Cross of Iron
EVH 20260
Released on EMI.
Small Box - Rental Tape
Cross of Iron (1976) proves the extent to which human beings will go in order to destroy themselves. Set in 1943, with the German army facing destruction by the Russians, it focuses on a doomed platoon. And without sentiment, it shows us a set of complex relationships between officers and other ranks in which the instinct for war proves greater than the instinct of survival. Sam Peckinpah is a director who doesn't wrap the comforter of a liberal message round many of his films - he made The Wild Bunch - and in this battle-piece, photographed as a thunderous map of hell by John Coquillon, Peckinpah is in his element. 'In war, anything goes', is his message to the troops - a message relayed in every sour grimace and belligerent gesture by the platoon's 'problem hero', played by James Coburn, who has a long list of medals and a longer rocord of insubordination and 'dumb insolence'. The colonel, played by James Mason, recognises his sort and the danger he represents - for since he is good at war, his enjoyment of it fuels the conflict.
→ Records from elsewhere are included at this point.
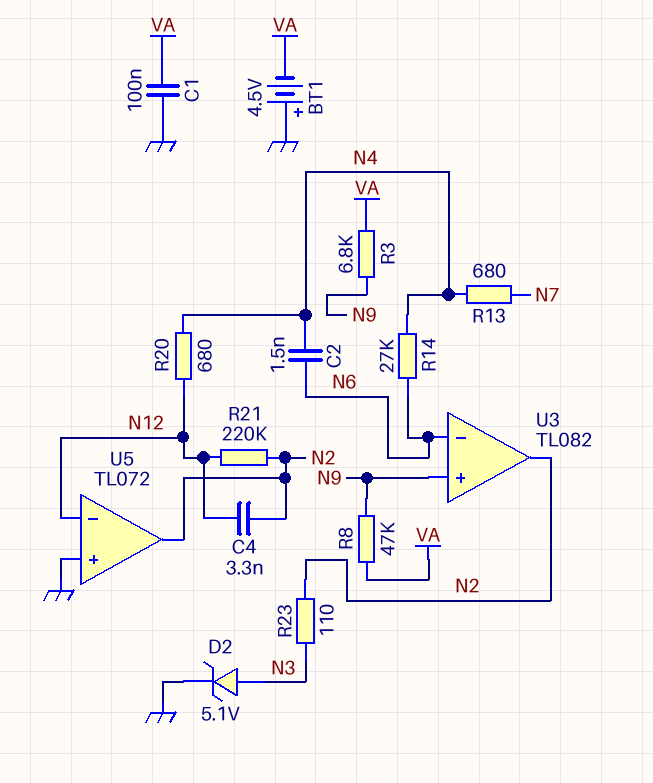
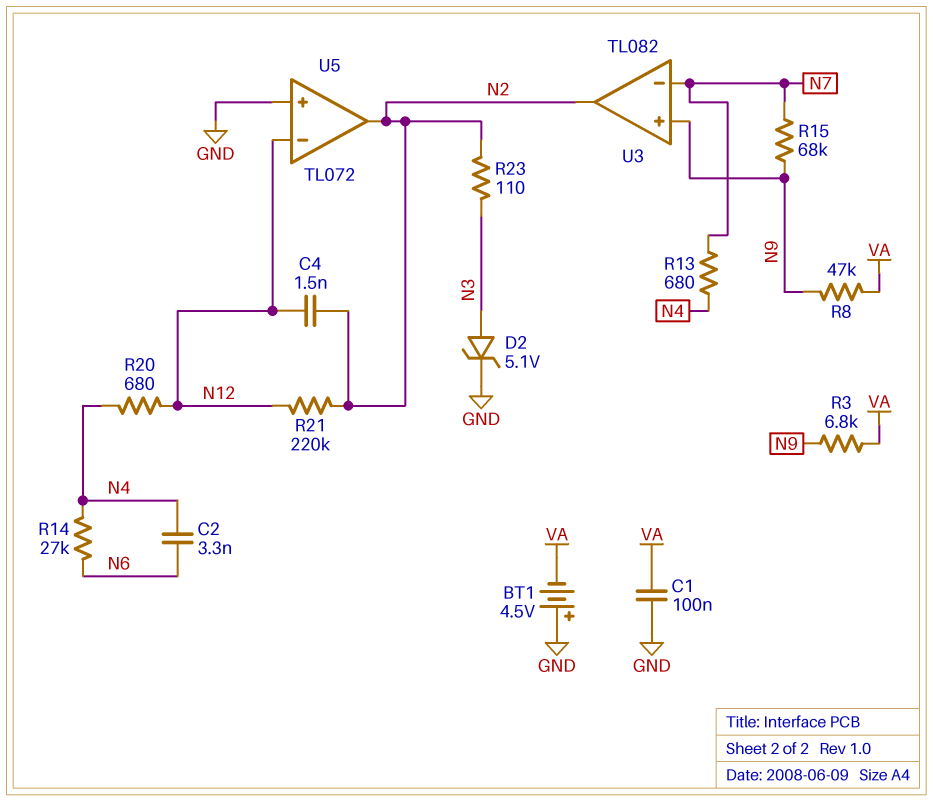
C2: 1.5nF (N4, N6) -> 3.3nF (N4, N6)
C4: 3.3nF (N2, N12) -> 1.5nF (N2, N12)
R15: none -> 68k (N7, N9)
U3 pin in-: N6 -> N7

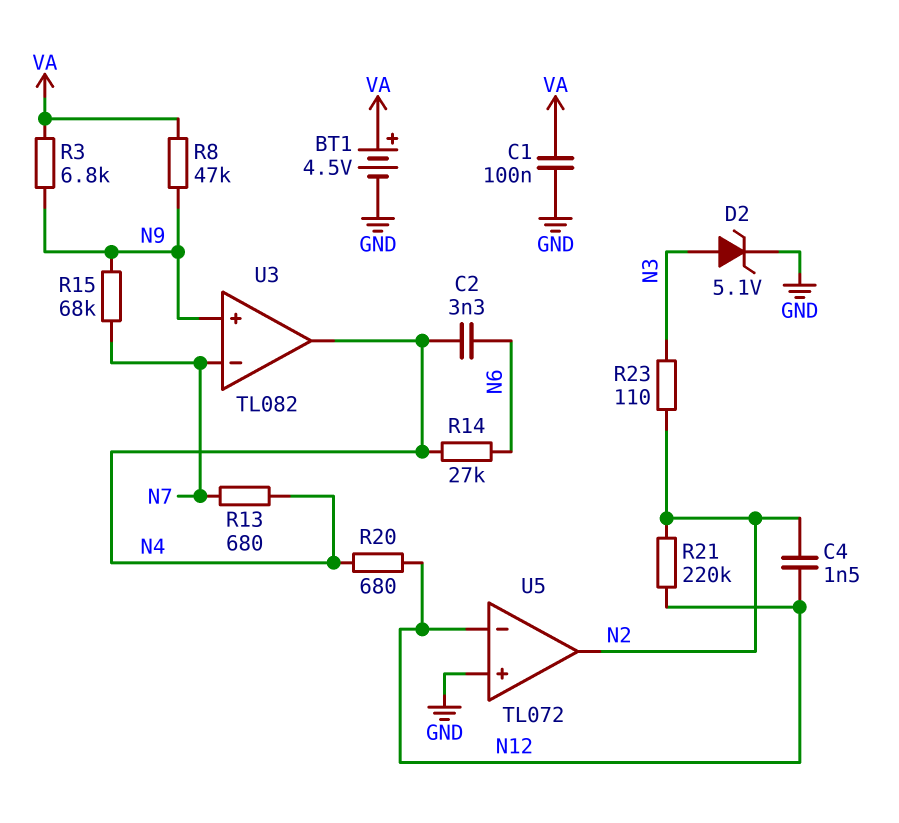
BT1: 4.5V (plus GND, minus VA) -> 4.5V (plus VA, minus GND)
U3 pin out: N2 -> N4

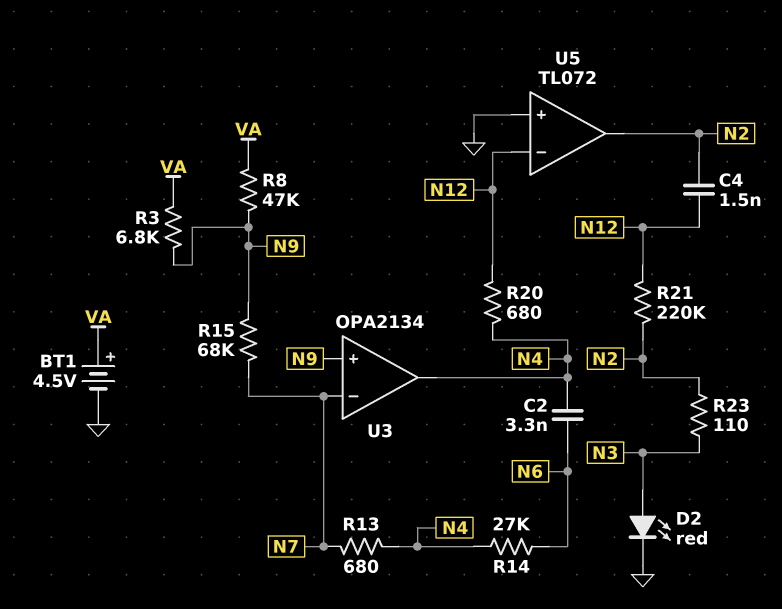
C1: 100nF (GND, VA) -> none
D2: zener 5.1V (A N3, K GND) -> LED red (A N3, K GND)
U3: TL082 -> OPA2134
Also in the fox-hole is a Prussian officer, palyed by Maximilian Schell, who needs war to satisfy not so much his bent for destructiveness, but his lust for personal glory. While the enemy are raining down shells, these two are locked in a struggle of personal vindictiveness - conduct that would be absurd, if they themselves were not part of a greater absurdity called war. As always with a director who seems hell-bent on having his characters' guts for raw film stock, Peckinpah, using his celebrated technique of slow-motion mayhem, delivers his gory-covered message with brutal effectiveness. If such men are necessary to fight wars, that's one more reason for not having wars.